YouTube signs groundbreaking music royalty deal

YouTube has secured an agreement with the UK societies that collect royalties for 50,000 composers, songwriters and publishers to legitimise the use of recorded music on Google’s popular video-sharing website.

The agreement to license 10m pieces of music to YouTube – in return for a flat fee which has not been disclosed – is the first of its kind, said Steve Porter, chief executive of the MCPS-PRS Alliance.

“This is the first fully formed agreement,” he said, although some US collecting societies had reached interim arrangements with YouTube.

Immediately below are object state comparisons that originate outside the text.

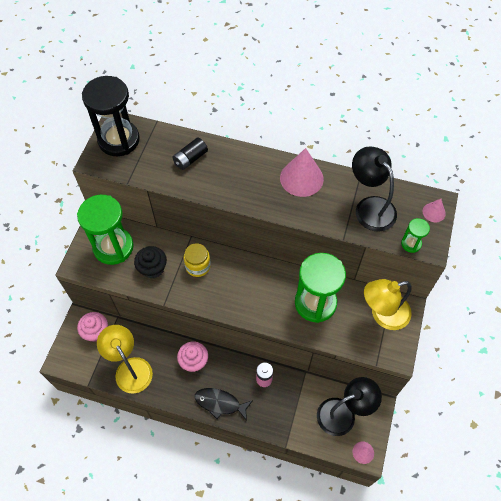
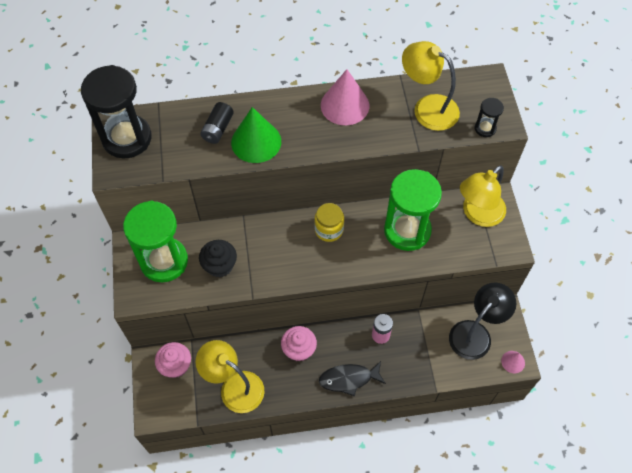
camera: 25 degrees left, 0 degrees up
(198, 266) = (267, 243): yellow jar -> yellow jar (329, 230)
(214, 180) = (256, 142): none -> green cone
(370, 207) = (427, 108): black lamp -> yellow lamp
(411, 244) = (485, 128): green hourglass -> black hourglass
(434, 212) = (490, 90): pink cone -> none

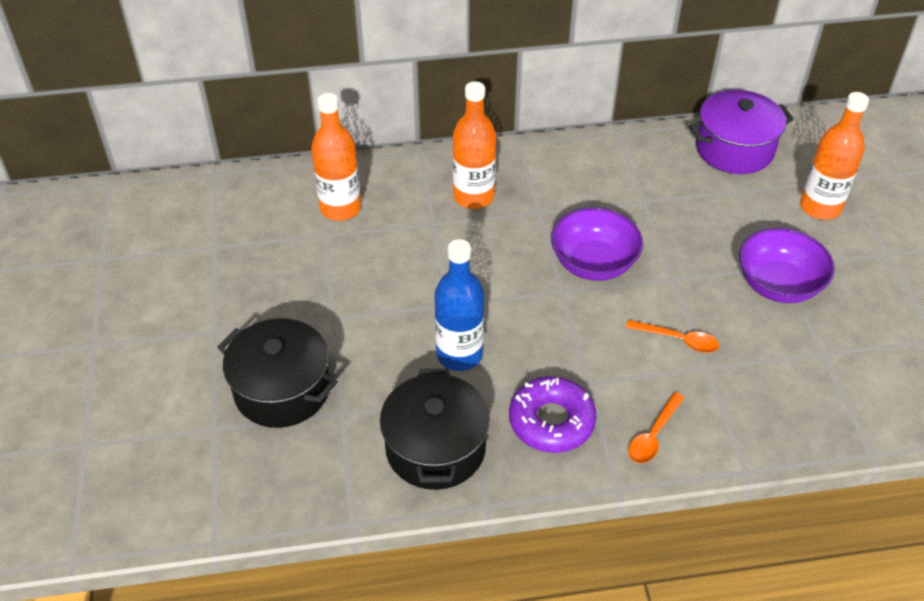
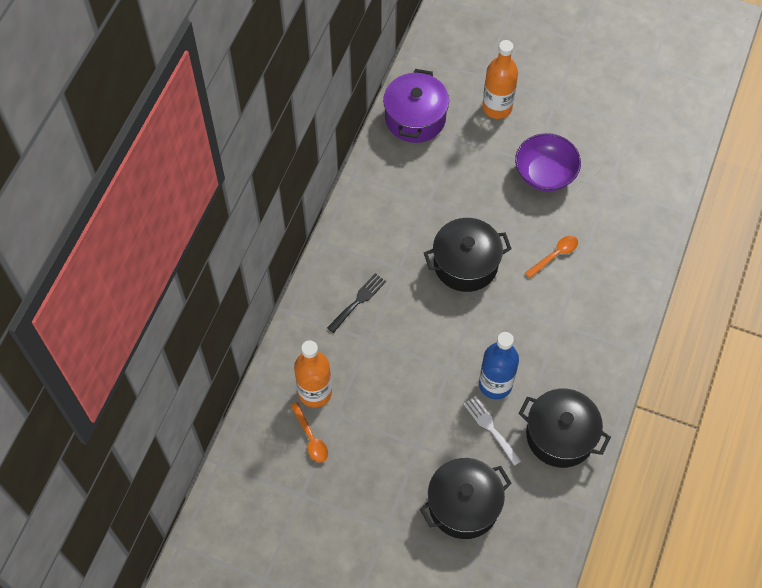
camera: 60 degrees left, 15 degrees up
(399, 373) = (490, 427): none -> white fork
(473, 197) = (358, 301): orange bottle -> black fork
(551, 421) = (576, 360): purple donut -> none
(593, 263) = (465, 264): purple bowl -> black pot
(653, 435) = (615, 312): orange spoon -> orange spoon (311, 438)

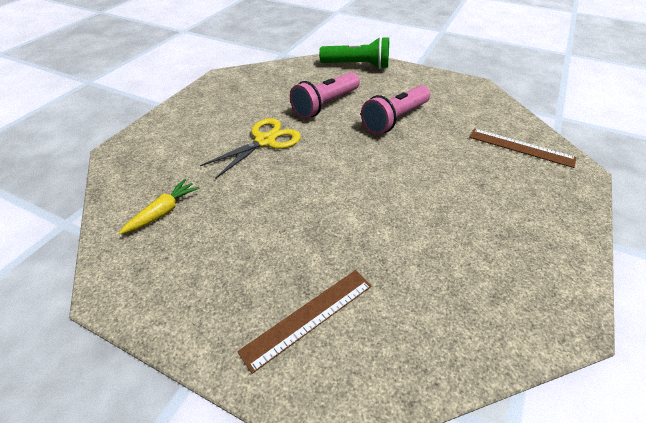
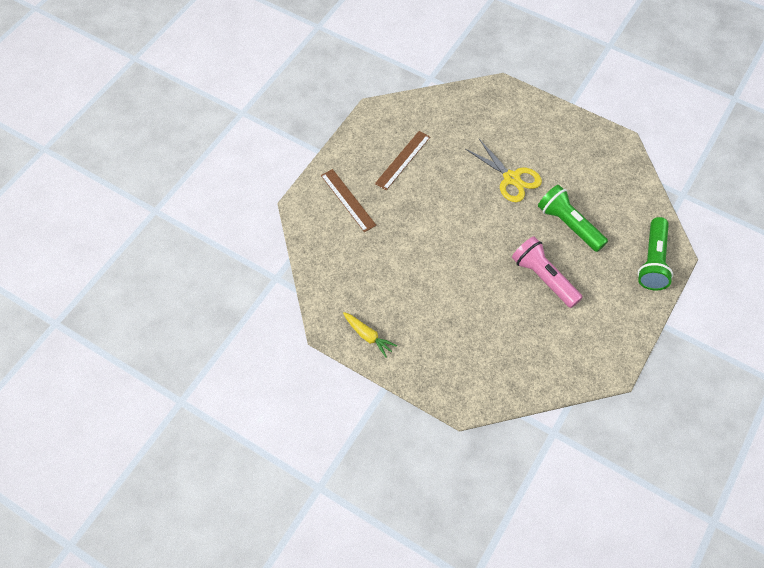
camera: 95 degrees right, 15 degrees up
(163, 212) = (434, 125): yellow carrot -> yellow carrot (368, 336)
(325, 105) = (569, 225): pink flashlight -> green flashlight
(521, 147) = (498, 370): brown ruler -> brown ruler (403, 160)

The agreement marks another milestone in YouTube’s attempts to win over owners of media content, who have expressed alarm at the amount of material available on the site that is either pirated or that generates no revenue for the companies that created it.

YouTube is to pay a blanket fee to the MCPS-PRS Alliance, exactly as many radio and television broadcasters do, for music to be used in its partners’ professional sites and in amateurs’ videos. The alliance will decide about how to distribute the revenues to its members based on an estimate of what music has been played on the site.

Andrew Shaw, the alliance’s managing director for broadcast and online, said it would work with YouTube to implement technology to improve the monitoring of which pieces of music are played. While it was impossible to monitor the millions of videos available on the site, they would concentrate on the top 5 or 10 per cent that attract the highest audience, he said.

“The long-tail is not worth calculating,” he added.

Mr Porter said the high rates of internet access and online video usage in the UK were among the reasons that YouTube had struck the deal with MCPS-PRS first, but forecast that it could become a model for ag­reements in other territories. Composers and performers have been eager to gain revenues from new services such as YouTube, however small, to help compensate them for the income they have lost from declining CD sales.